We shouldn’t be surprised. If you delve a bit deeper you will notice a pattern; any form of sporting protest made against oppression/fascism/racism is marginalised. This happens for two reasons; (1) The issues are usually “too controversial” and more importantly (2) Sport must be separated from politics so that it remains pure and unsullied.
Sports fans are extremely fortunate that we have a shield of governing bodies that uphold Conrinthian sporting values. We’re lucky that the governing bodies guard against the pollution of sport in a truly altruistic manner, they would never use sport for anything as base as making money of course. Not that there’s anything wrong with that of course. Making money is not political, it’s just the way things are.
Here are some good examples of keeping sport and politics separate;
1973 – The USSR are drawn to play Chile in a World Cup Qualifying match. The match was scheduled to take place in a stadium that had been used as a concentration camp after a U.S. backed fascist coup, ooooops I mean neccessary military action, a few months earlier. The USSR objected and refused to play for some bleeding-heart reason like not playing in a concentration camp. FIFA did not accept the Soviet protests and expelled them. The match had to be played and it took place in a ridiculous fashion.

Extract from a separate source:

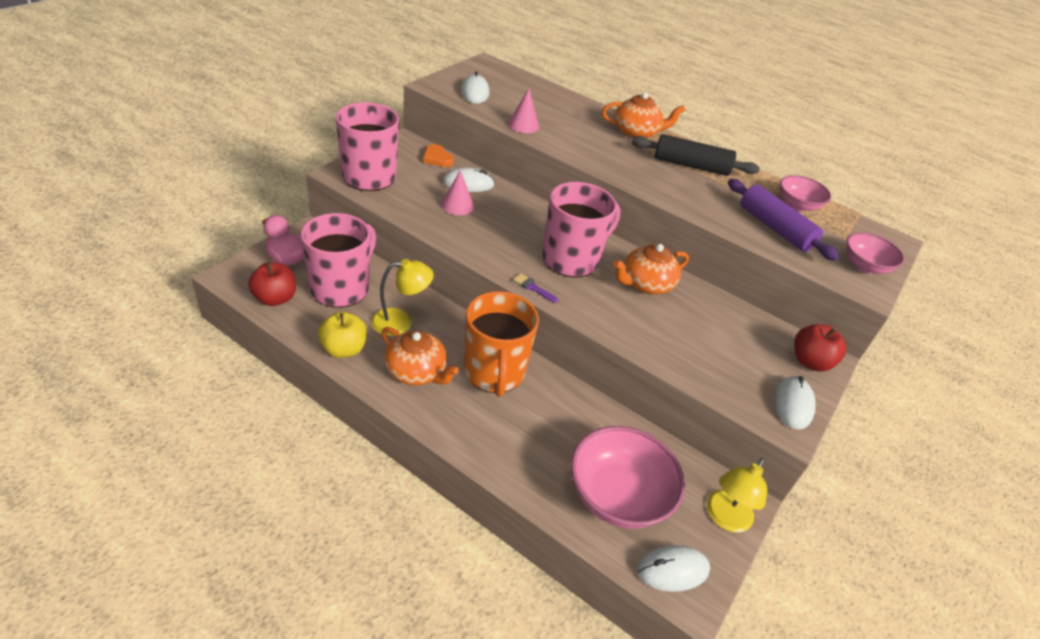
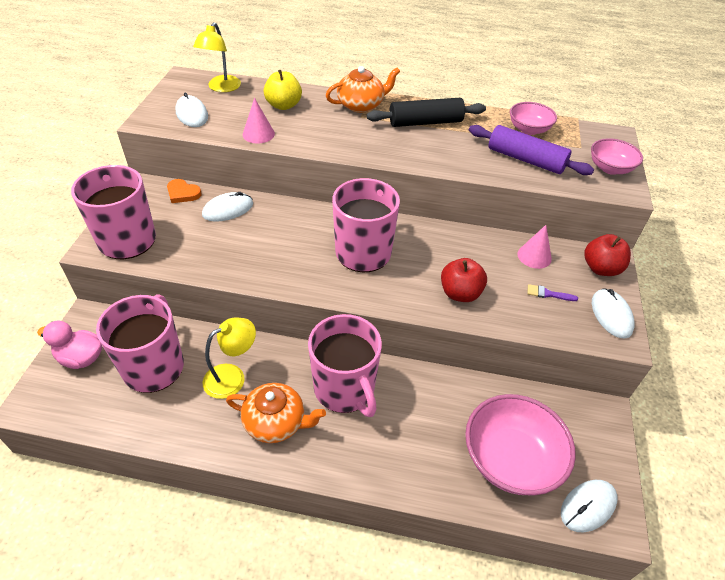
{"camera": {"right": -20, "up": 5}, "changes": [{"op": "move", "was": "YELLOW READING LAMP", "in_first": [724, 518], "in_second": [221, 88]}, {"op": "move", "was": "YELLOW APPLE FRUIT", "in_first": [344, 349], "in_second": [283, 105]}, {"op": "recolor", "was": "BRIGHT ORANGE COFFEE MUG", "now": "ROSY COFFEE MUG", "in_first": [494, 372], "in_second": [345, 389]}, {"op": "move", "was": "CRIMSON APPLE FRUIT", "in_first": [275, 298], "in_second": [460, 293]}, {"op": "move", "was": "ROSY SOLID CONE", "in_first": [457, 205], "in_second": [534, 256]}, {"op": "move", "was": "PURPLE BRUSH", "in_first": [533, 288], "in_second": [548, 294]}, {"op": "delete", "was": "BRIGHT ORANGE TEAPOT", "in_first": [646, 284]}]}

In 1960 Cassius Clay won an Olympic gold medal. In 1966 Muhammed Ali refused the draft in the U.S. Army. In 1967 Ali had his boxing license rescinded
1968 – Tommie Smith and John Carlos staged their famous protest against the lack of civil rights for black people in America on the podium in Mexico City. This was supported by Australian silver medalist Peter Norman (you can see the white badge he’s wearing).
The American medallists were expelled from the Mexico games and Norman was ostracised in Australia.
Of course sport should remain pure. You should not allow politics to intervene and use sport to make a point. Sport should be tolerant, sport should respect local customs;
Funnily enough the man responsible for expelling Tommie Smith and John Carlos, Avery Brundage, was also one of the people responsible for the 1936 Olympics taking place in Berlin. Of course, the Nazis didn’t use the games politically. Luckily the IOC have learnt from their mistakes because they haven’t awarded the Olympic Games to a country without an exemplary human rights record since then.
FIFA, expeller of the USSR in 1973, are another upstanding pillar of the world community. They are of course non-political and chose to hold the 1978 World Cup in a military dictatorship for non-political reasons. Luckily they can never be accused of being corrupt. Anyway corruption is not political.
Luckily we can see sport is in safe hands and it’ll never be used for anything shady. Sport is apolitical and forever should it remain so. Any use of it for political reasons is not to be tolerated, until the day that this protesting can be used to make money. Then we can all dress in revolutionary chic.
Like the Comedian said; “I like my Rock Stars Dead and my Footballers Mute”
Just sit back and consume maggots!!!